Mientras se desvestía e iba dejando la ropa colgada y doblada, pensó en la partida y se le escapó un gruñido de satisfacción.

Habían ido todos menos Santi y, como era de esperar, Jaime Bernat fue el tema principal de la noche. Hablaron de su edad, de si era demasiado joven para fallecer, de los últimos muertos conocidos, de si ese tipo de muerte repentina era mejor, y todos estaban de acuerdo en desear un final parecido. Luego hablaron de Santi, y bromearon sobre su euforia contenida en el entierro, además de coincidir en que, con la herencia que le iba a caer, no era de extrañar. Hicieron apuestas sobre el viaje del que llevaba tanto tiempo hablando y de si, ahora que ya no estaba su padre, lo emprendería por fin o si sólo se trataba de un farol. Entonces volvieron al asunto preferido de todos: la herencia que Jaime Bernat habría dejado a su hijo.
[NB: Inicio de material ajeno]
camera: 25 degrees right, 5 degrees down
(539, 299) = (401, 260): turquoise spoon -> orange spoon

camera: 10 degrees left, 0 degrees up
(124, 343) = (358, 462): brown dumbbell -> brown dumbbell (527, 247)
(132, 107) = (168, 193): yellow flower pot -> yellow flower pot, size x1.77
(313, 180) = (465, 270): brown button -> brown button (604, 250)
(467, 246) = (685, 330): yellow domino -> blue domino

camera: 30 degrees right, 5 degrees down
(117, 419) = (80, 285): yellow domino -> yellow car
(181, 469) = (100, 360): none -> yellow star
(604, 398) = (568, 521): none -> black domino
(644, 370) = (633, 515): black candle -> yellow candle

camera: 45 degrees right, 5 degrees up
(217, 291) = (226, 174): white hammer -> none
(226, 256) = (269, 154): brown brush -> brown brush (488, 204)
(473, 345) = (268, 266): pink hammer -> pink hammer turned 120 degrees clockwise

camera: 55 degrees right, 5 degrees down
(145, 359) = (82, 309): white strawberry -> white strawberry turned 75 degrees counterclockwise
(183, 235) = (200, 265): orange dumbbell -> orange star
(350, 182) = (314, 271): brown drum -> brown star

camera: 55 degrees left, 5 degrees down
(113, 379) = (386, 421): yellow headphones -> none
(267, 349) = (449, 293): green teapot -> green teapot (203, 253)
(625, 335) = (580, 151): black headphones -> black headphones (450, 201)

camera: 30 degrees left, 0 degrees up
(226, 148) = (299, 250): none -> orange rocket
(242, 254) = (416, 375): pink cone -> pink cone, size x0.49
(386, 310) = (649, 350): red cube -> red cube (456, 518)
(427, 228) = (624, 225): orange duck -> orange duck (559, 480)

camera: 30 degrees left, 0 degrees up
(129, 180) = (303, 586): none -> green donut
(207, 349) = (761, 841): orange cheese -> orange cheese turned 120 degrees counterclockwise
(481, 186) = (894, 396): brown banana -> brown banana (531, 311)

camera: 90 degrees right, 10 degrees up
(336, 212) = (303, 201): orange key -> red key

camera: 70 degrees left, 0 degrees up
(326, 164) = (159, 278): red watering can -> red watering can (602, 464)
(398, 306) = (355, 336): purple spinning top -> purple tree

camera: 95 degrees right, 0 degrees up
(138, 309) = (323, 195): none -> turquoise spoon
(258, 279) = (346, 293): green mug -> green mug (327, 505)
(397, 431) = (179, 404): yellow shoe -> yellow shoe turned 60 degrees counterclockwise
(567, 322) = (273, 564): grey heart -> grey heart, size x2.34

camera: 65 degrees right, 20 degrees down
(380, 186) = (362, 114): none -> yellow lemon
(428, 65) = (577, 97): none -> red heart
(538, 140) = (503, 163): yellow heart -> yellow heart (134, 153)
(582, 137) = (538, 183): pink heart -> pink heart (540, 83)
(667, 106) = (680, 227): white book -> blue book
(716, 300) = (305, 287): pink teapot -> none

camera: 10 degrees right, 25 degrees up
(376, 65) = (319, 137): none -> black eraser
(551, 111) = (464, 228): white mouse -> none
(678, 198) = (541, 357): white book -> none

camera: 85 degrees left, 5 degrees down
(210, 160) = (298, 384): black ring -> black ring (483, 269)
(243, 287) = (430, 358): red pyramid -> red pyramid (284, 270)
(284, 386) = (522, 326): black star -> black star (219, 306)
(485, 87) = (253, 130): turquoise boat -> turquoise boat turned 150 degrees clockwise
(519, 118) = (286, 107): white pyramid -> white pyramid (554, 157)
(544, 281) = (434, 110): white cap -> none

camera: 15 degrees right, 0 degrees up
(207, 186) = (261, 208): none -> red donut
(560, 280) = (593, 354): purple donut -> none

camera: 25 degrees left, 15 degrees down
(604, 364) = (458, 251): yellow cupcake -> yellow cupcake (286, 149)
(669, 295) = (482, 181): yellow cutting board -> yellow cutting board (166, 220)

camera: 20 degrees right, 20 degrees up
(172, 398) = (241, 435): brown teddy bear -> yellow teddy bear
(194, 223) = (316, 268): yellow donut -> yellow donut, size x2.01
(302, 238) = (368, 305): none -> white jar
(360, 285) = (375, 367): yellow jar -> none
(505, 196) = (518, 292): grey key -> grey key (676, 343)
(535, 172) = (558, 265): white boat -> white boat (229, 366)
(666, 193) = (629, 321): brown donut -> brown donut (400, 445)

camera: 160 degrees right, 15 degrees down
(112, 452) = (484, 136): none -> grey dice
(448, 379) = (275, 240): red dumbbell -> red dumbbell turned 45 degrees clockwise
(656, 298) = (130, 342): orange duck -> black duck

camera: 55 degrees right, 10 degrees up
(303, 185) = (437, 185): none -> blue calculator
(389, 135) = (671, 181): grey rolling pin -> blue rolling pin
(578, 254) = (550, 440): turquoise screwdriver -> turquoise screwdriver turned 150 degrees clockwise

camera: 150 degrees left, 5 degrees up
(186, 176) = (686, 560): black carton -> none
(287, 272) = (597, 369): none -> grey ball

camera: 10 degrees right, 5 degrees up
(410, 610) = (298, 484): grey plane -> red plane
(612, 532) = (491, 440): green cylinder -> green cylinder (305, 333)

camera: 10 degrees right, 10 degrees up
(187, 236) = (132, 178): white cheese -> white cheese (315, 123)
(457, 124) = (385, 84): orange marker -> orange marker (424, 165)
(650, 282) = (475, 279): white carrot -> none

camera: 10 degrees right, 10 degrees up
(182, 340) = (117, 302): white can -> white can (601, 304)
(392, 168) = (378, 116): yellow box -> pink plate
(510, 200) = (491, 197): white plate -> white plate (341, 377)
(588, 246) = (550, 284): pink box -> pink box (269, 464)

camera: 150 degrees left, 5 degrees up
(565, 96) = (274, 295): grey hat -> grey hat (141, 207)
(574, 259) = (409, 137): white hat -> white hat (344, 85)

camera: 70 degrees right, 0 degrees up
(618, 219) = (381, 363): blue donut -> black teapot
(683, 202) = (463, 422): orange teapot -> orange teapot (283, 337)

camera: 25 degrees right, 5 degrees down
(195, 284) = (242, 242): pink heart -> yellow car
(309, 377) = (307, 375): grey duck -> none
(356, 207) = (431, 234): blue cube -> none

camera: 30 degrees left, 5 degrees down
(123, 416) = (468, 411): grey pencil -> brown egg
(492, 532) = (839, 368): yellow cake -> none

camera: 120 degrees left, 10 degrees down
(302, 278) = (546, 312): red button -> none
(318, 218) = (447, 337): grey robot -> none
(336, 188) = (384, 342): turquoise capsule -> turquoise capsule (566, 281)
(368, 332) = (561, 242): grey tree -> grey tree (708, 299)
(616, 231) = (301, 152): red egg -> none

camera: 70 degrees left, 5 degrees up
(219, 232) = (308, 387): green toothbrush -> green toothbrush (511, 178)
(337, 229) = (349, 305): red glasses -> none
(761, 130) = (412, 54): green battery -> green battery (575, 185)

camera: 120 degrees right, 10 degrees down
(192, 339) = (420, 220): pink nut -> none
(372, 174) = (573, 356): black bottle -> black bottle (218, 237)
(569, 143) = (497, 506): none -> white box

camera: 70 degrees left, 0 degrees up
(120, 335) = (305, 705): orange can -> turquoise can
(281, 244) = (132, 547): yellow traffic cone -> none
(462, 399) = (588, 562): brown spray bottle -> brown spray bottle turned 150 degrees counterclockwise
Alguien habló de cómo el viejo Bernat le había hecho sudar la camiseta en las tierras, con todo lo que poseían, y surgieron discrepancias sobre si Santi ocuparía el lugar de su padre en el CRC. Las fichas se movían entre manos expertas y en la tercera ronda, sin darse cuenta, Arnau soltó la bomba al mencionar que él llevaba el caso con el nuevo para enseñarle cómo funcionaba todo por allí. Desde ese instante los demás empezaron a escucharle con interés. Eso le animó y, cuando sugirió que quizá Bernat no había tenido una muerte tan plácida como creían, los cinco pares de ojos que le escrutaban se abrieron como naranjas. Cuando afirmó que no le estaba permitido decir nada más, se alzaron las protestas. Pero él se mantuvo firme, como el profesional que era. Y, por primera vez, fue el centro de atención de la partida. Y eso le gustó. De camino a casa, se había dado cuenta de que habría un antes y un después tras aquel martes. Cuando se despidieron todos en la plaza del casino, algunos incluso se habían acercado a tocarle el hombro y a hacer un último intento por averiguar algo más. Pero él se mantuvo críptico, no sólo para acrecentar el interés y disfrutar de la atención de los presentes, sino porque tampoco podía añadir mucho más. Pensó en la comisaria y en la orden de mantener en secreto todo lo que tuviera relación con el caso. Bueno, él no había revelado nada que comprometiese la investigación. Ni siquiera había mencionado los registros. Además, ya sabía que lo que quería la comisaria era concentrar en sí misma todo el interés sin moverse del despacho y él, que era quien iba a comerse los registros y la investigación —y que probablemente descubriría al asesino—, también quería algo de protagonismo. Echó los calcetines y los calzoncillos en el cesto de la ropa sucia y se puso el pijama. Se lo abrochó a partir del segundo botón y remetió el cuello hacia dentro para lavarse los dientes. Lo hizo a fondo y secó bien el cepillo antes de volver a recolocarlo para abrochar el primer botón. Al salir del baño reparó en que se había olvidado el cacao. Si lo dejaba, al día siguiente su madre le iba a poner de vuelta y media. Por la mañana lo tiraría en el retrete antes de salir.

En su último pensamiento antes de dormirse, decidió preparar algo nuevo para cada martes. Ahora que había prendido la chispa, no iba a dejar que se apagara.